In a conversation with the Colliers, Ethan described a dinner with his brother Alex, who also works for Crane Tech supporting the sales team and curriculum refinement. “Alex and I sat there and talked work most of the time,” Ethan recalled, “But it's not a chore at all. Every conversation is ‘How do we continue to grow? How do we improve? How do we make this situation better?’ We know that at the root of all those conversations is us as a company succeeding.”
Keeping the company going remains the number one priority for the Colliers, and that involves keeping tabs on external issues in addition to the internal. At one point, Crane Tech’s biggest client was the U.S Navy, and one day the military decided to take all of its training in house.
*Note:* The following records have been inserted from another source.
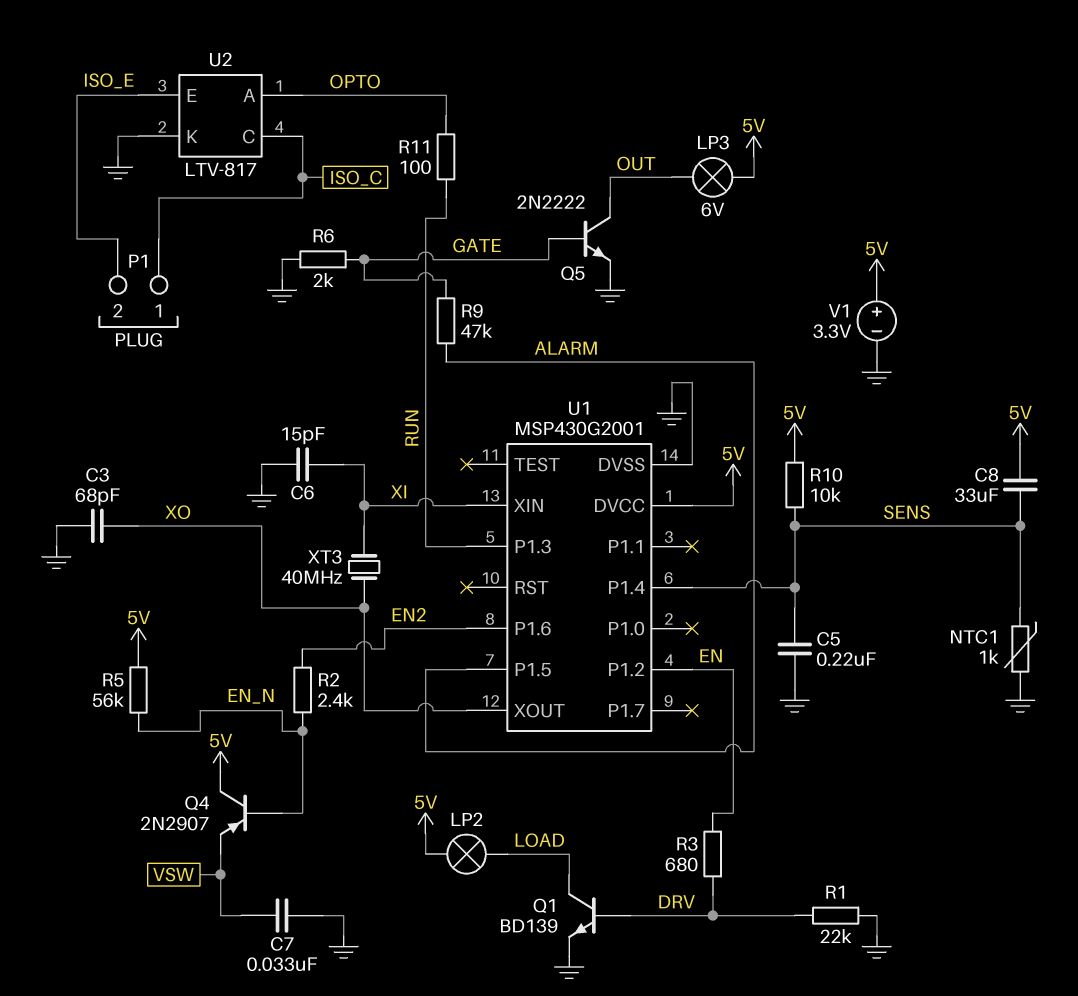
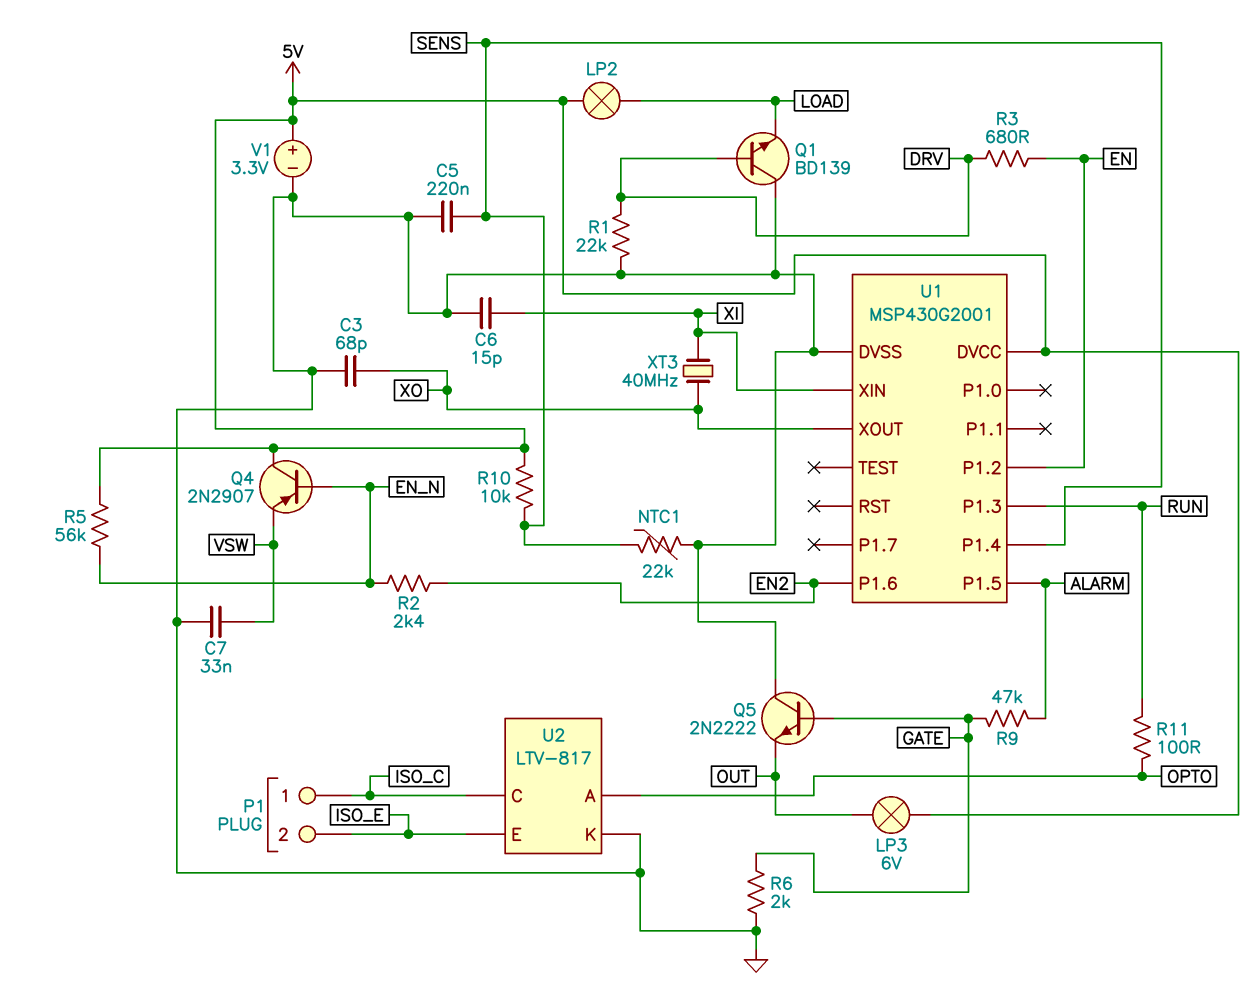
C8: 33uF (5V, SENS) -> none
NTC1: 1k (GND, SENS) -> 22k (GND, SENS)
Q1: NPN BD139 (B DRV, C LOAD, E GND) -> NPN BD139 (B DRV, C GND, E LOAD)
Q5: NPN 2N2222 (B GATE, C OUT, E GND) -> NPN 2N2222 (B GATE, C GND, E OUT)

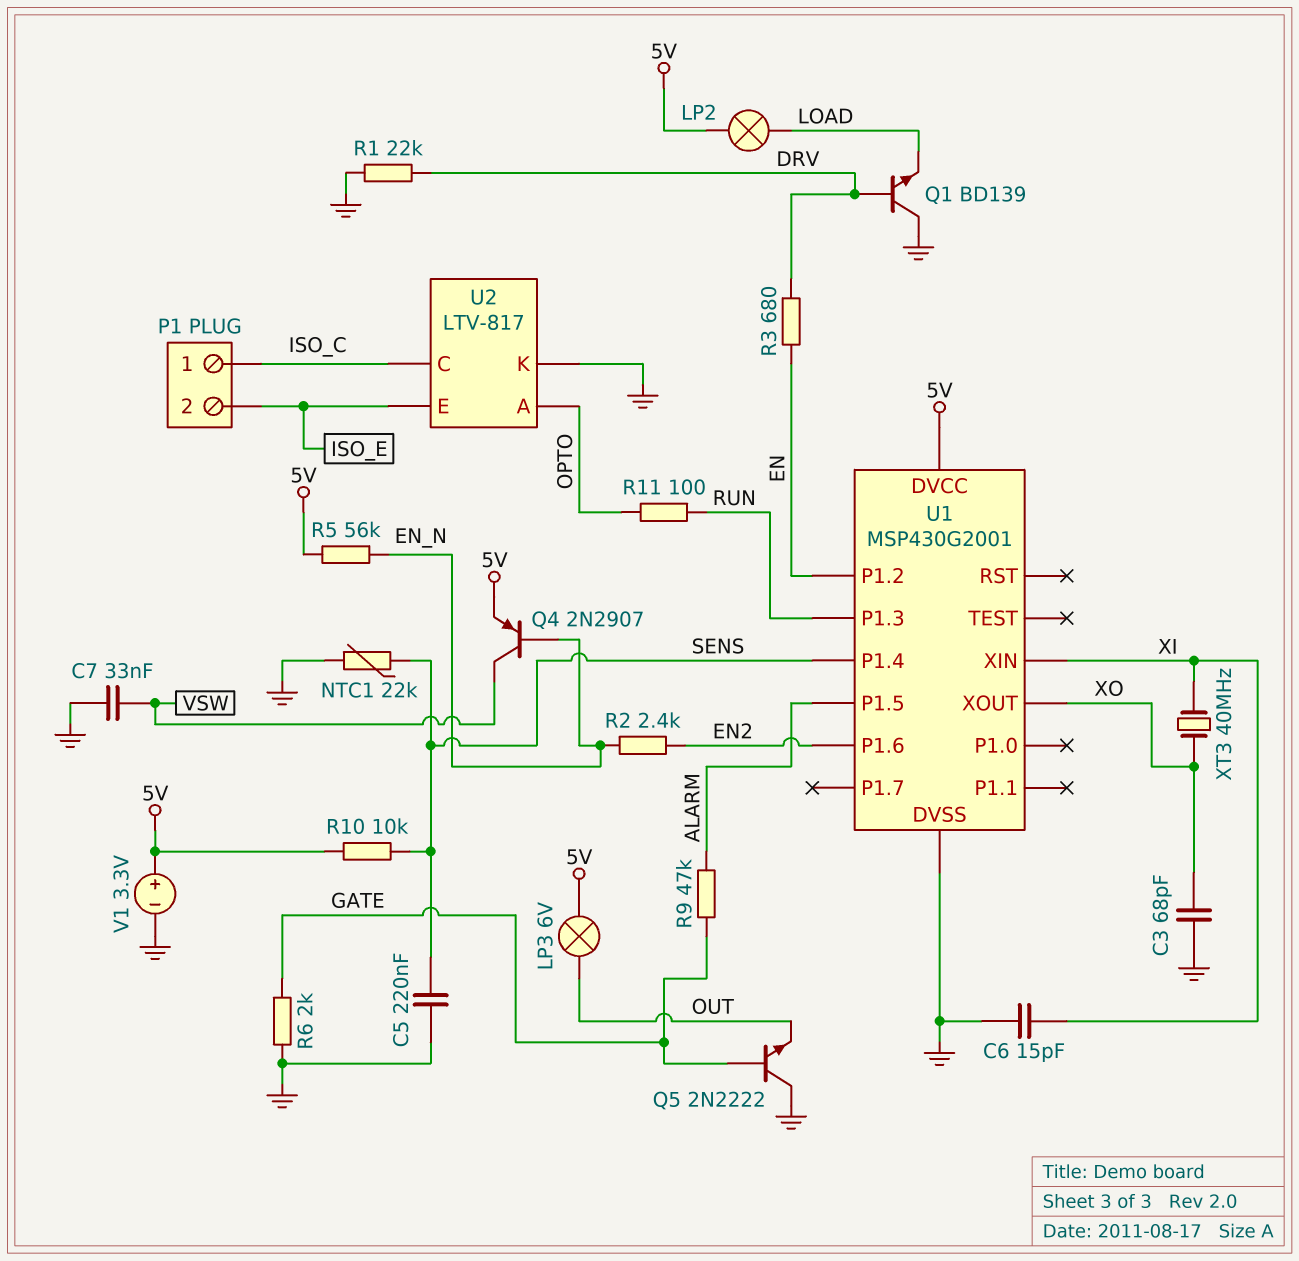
Q4: PNP 2N2907 (B EN_N, C 5V, E VSW) -> PNP 2N2907 (B EN_N, C VSW, E 5V)

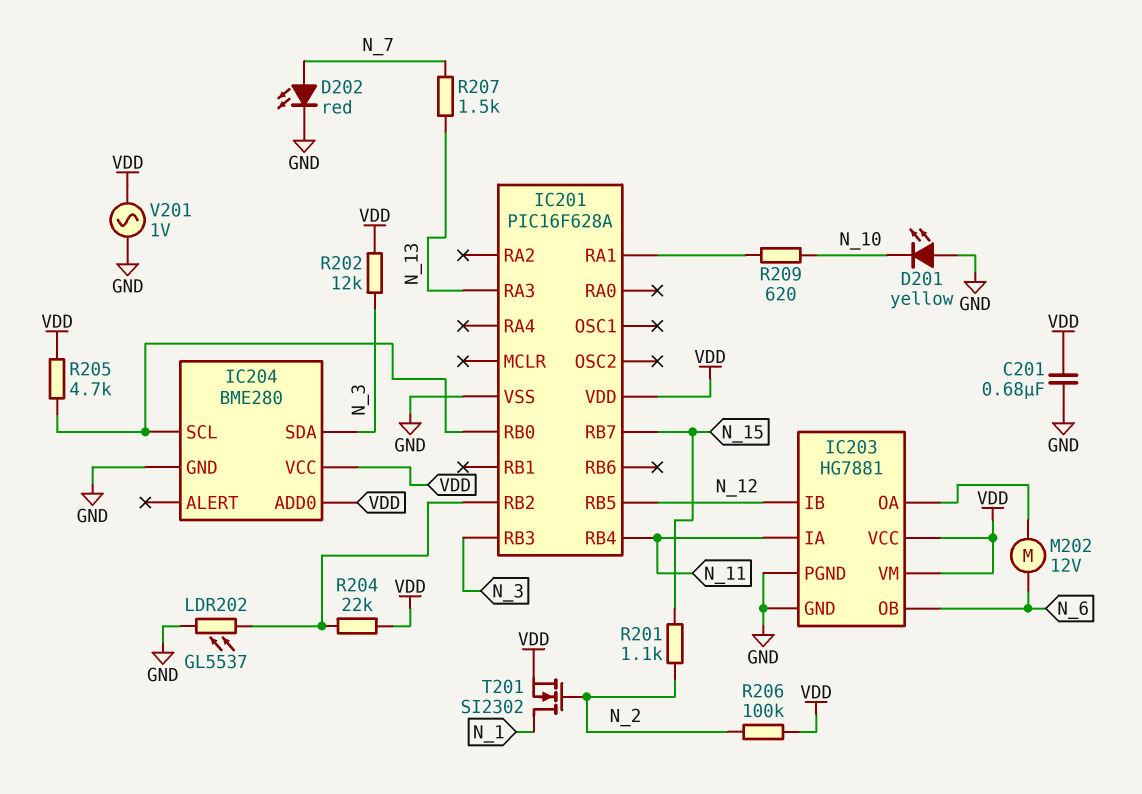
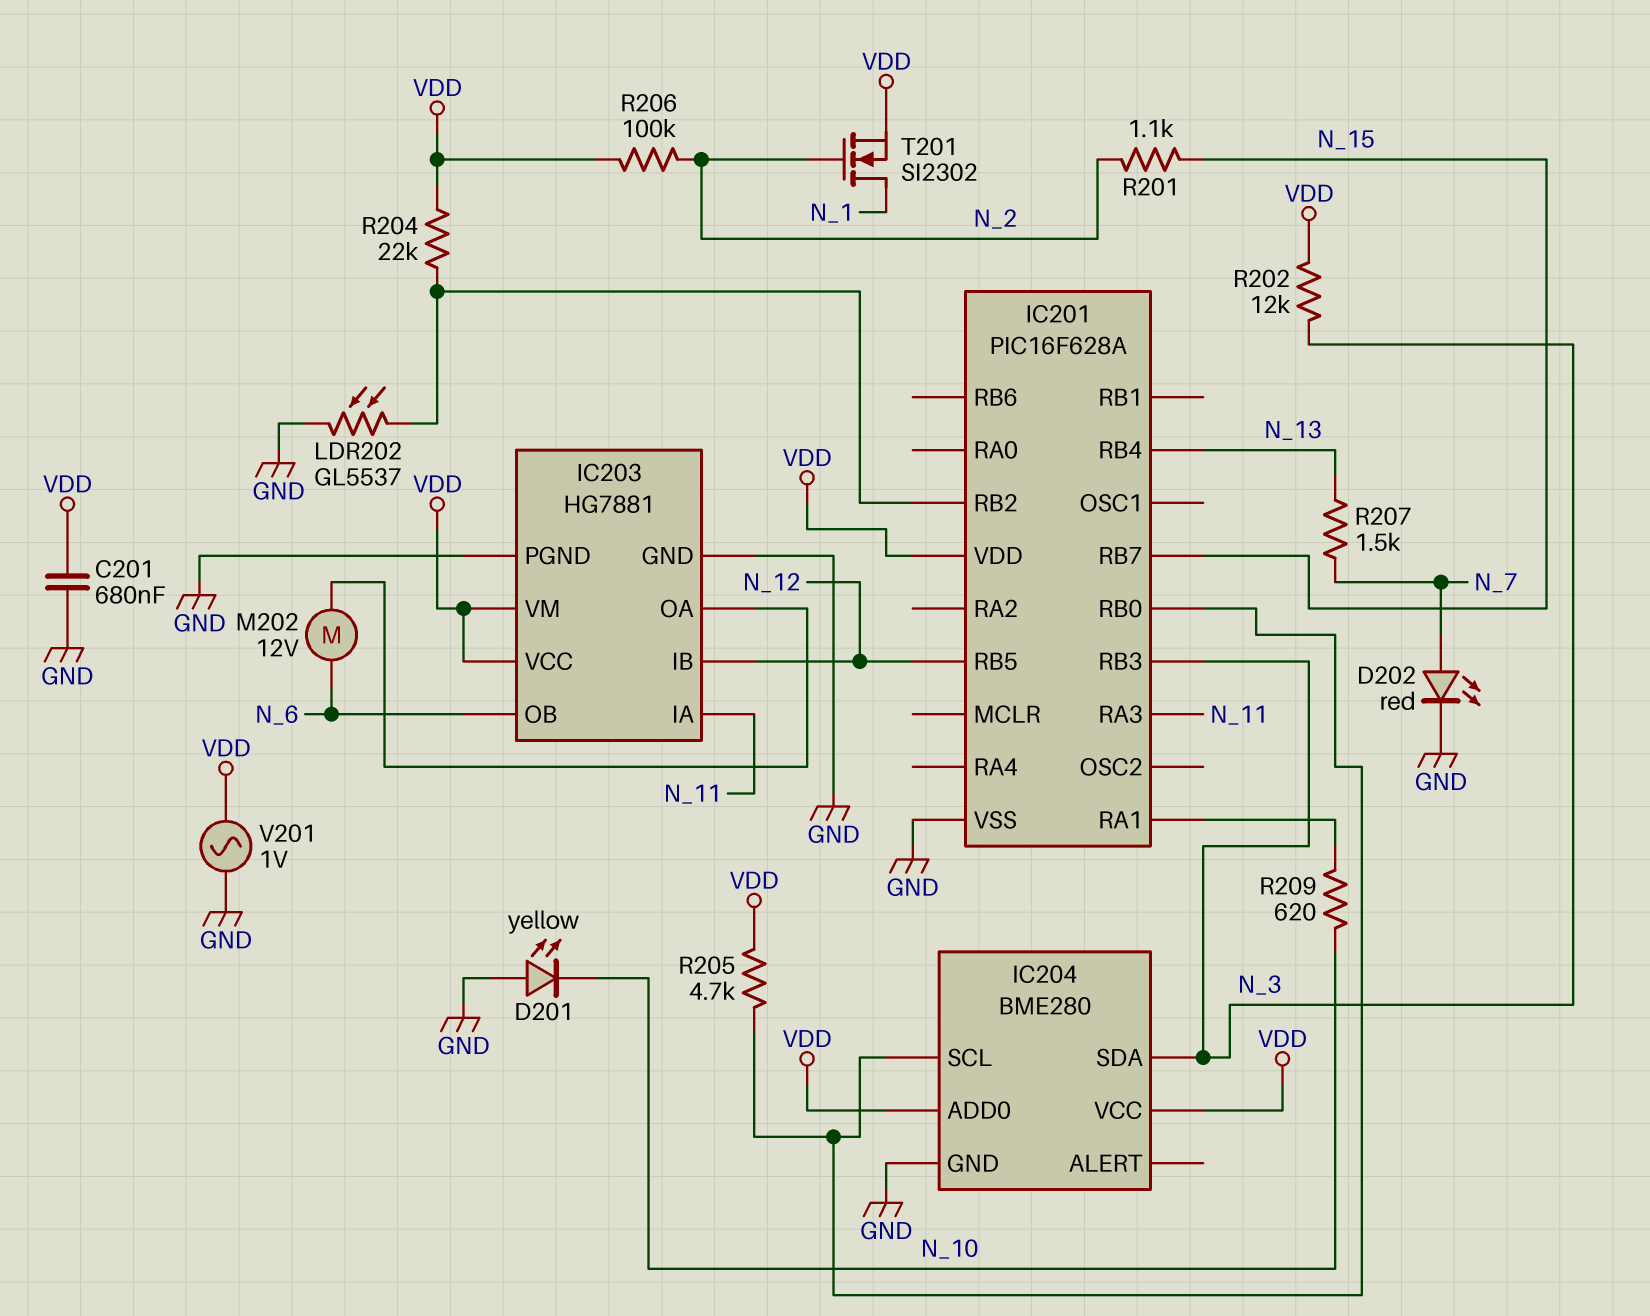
IC201 pin RA3: N_13 -> N_11
IC201 pin RB4: N_11 -> N_13

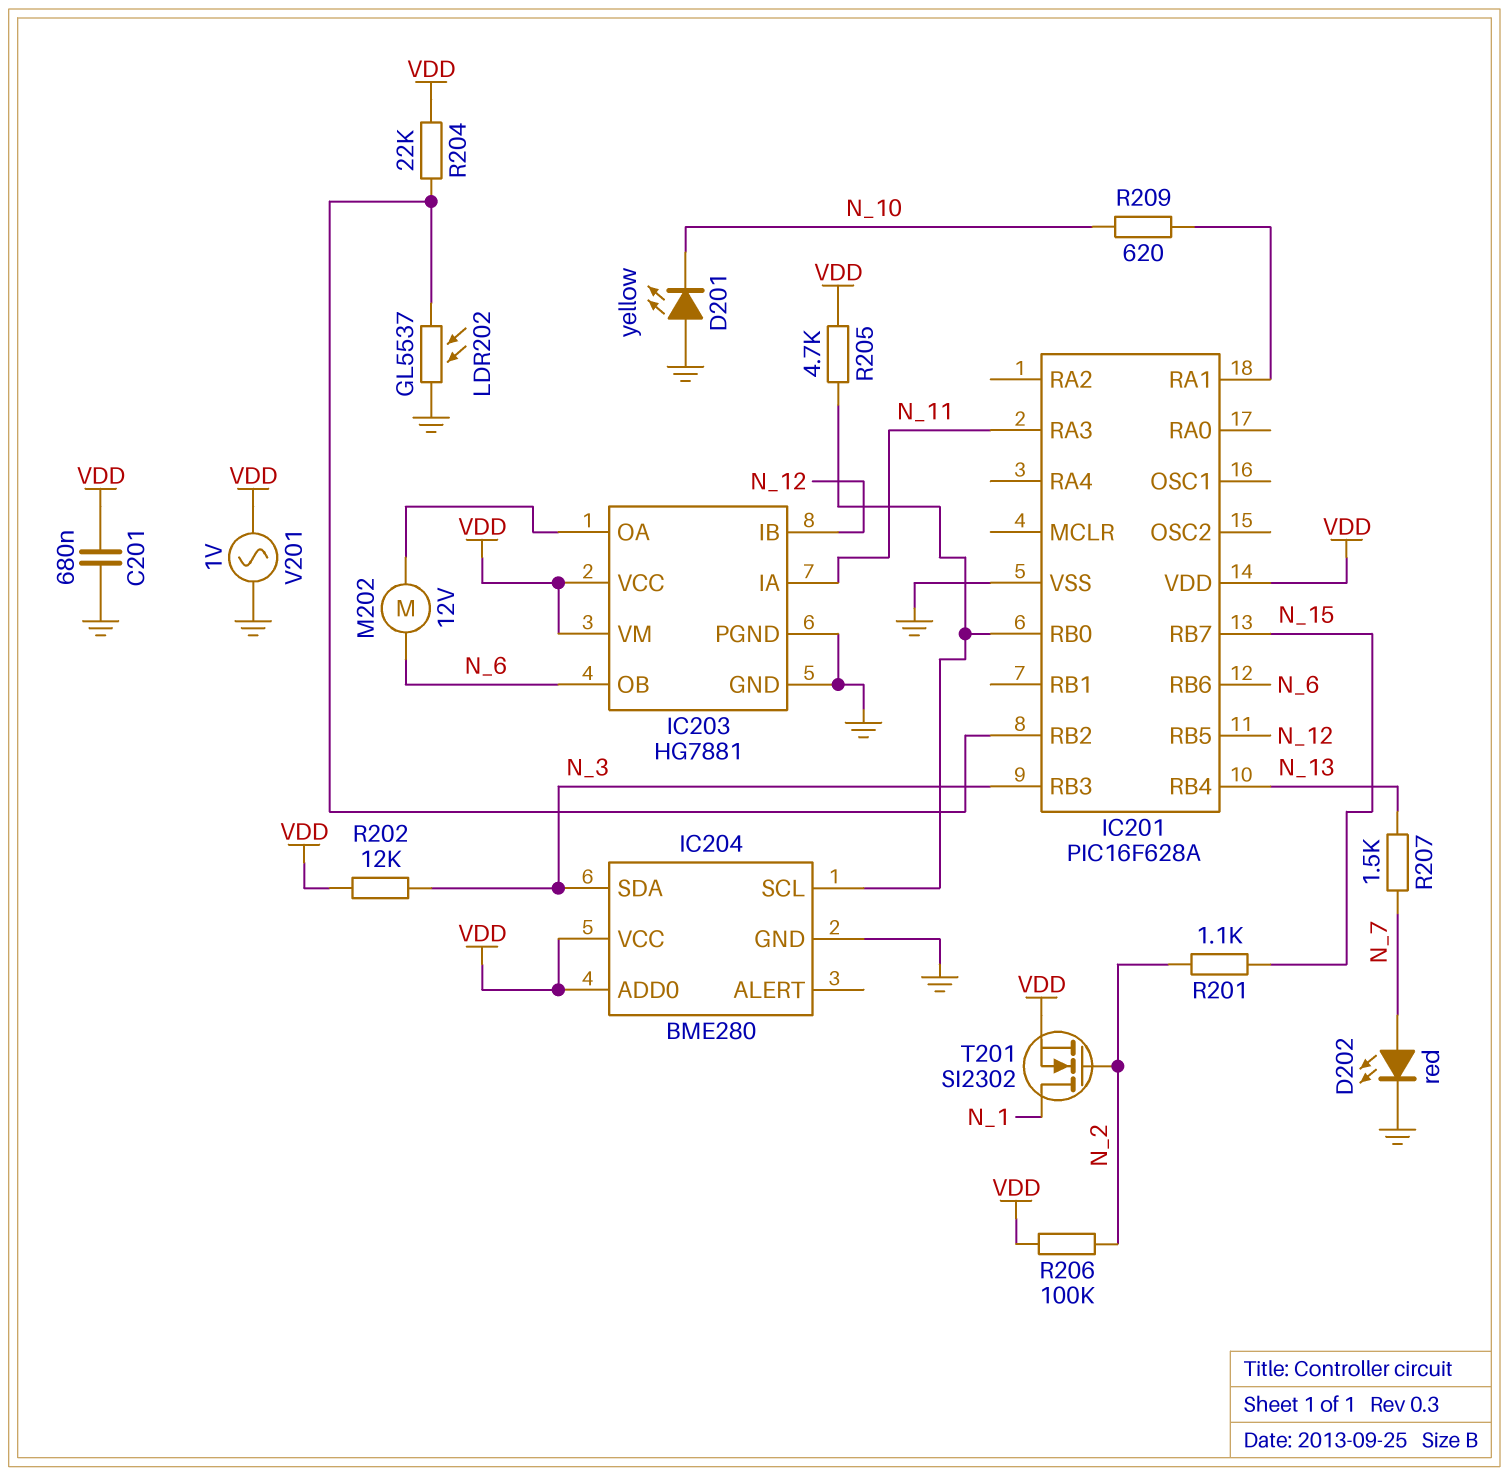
IC201 pin RB6: none -> N_6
The Colliers shifted by diversifying the type of training they offer.
When people think of cranes, “They think of construction. They think of new high rises, they think of all those things. But cranes are everywhere. You will have to move things everywhere in every industry,” Lou says.
One unexpected use of cranes? Manatees at ZooTampa at Lowry Park. “They needed to learn how to run a crane to move their manatees,” Bo says. Other notable moments have included lifting the jawbone of a blue whale for the Smithsonian and training Georgia Pacific employees to use cranes to lift all the toilet paper they produced for the shortage during Covid.
Bo is currently in the process of handing the business baton off to Ethan. Of his son’s leadership, he says, “Ethan is doing a fantastic job of doing day-to-day, running day-to-day. He's a kinder, gentler soul. You know, I was drafted into the Army and so my take sometimes on getting the job done is a little different than his, but we manage to coexist pretty well. As I transition away from the company, I tell him all the time, I have so much confidence.”
Ethan’s goals for the future of Crane Tech are digitally savvy. He’s currently developing a digital portal for the ‘Train the Trainer’ program. “I didn’t reinvent the wheel,” he says, “I just made it shinier.”
He also has hopes of keeping Crane Tech in the family. Siblings Alex and Anna have roles at the company and there are half-a-dozen grandchildren that could potentially take the helm down the road. He stresses that it’s about picking the next right one, whether that’s one of his children or a niece or nephew. “I heard the phrase many years ago…’whatever is best for Crane Tech is going to happen to Crane Tech.’ So, whatever will sustain us and we think at the time is the right decision.”